_WHAT YOU ARE ASKED TO DO_. Range to reproduce from the entries below: the line with "line: (41, 160) -> (33, 128), solid -> dashed", the line with "text: (1100, 321) -> (944, 368), 協 -> 物", and every line in between. Give them exactly and give nothing else.

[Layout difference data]
---+---

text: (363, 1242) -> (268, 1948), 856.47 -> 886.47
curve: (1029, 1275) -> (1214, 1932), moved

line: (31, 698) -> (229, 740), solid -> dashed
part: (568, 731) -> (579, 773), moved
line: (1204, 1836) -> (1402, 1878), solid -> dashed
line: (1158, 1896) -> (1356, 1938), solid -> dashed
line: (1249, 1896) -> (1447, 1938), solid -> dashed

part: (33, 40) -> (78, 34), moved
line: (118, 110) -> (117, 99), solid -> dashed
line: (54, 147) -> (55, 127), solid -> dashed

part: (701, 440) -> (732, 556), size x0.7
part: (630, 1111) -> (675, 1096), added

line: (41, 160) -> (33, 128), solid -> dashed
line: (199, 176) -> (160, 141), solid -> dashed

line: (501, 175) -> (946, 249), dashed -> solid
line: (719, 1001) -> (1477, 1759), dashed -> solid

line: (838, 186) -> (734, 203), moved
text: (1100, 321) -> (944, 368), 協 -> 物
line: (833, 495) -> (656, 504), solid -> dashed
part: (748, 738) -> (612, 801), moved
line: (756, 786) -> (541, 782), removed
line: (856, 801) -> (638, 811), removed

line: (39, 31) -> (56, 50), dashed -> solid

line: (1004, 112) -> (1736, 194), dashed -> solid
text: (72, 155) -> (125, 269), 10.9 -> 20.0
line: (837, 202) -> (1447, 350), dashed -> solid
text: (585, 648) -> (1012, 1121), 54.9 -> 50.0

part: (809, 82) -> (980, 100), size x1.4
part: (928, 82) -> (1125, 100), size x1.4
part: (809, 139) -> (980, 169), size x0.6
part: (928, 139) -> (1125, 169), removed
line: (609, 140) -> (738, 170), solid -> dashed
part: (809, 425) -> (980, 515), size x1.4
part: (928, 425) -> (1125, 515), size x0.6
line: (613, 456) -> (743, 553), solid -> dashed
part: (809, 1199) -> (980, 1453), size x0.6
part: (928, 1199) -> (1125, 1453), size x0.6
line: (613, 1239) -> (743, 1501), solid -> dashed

---+---

_SOLVED EXERCISE_.
line: (41, 160) -> (33, 128), solid -> dashed
line: (199, 176) -> (160, 141), solid -> dashed

line: (501, 175) -> (946, 249), dashed -> solid
line: (719, 1001) -> (1477, 1759), dashed -> solid

line: (838, 186) -> (734, 203), moved
text: (1100, 321) -> (944, 368), 協 -> 物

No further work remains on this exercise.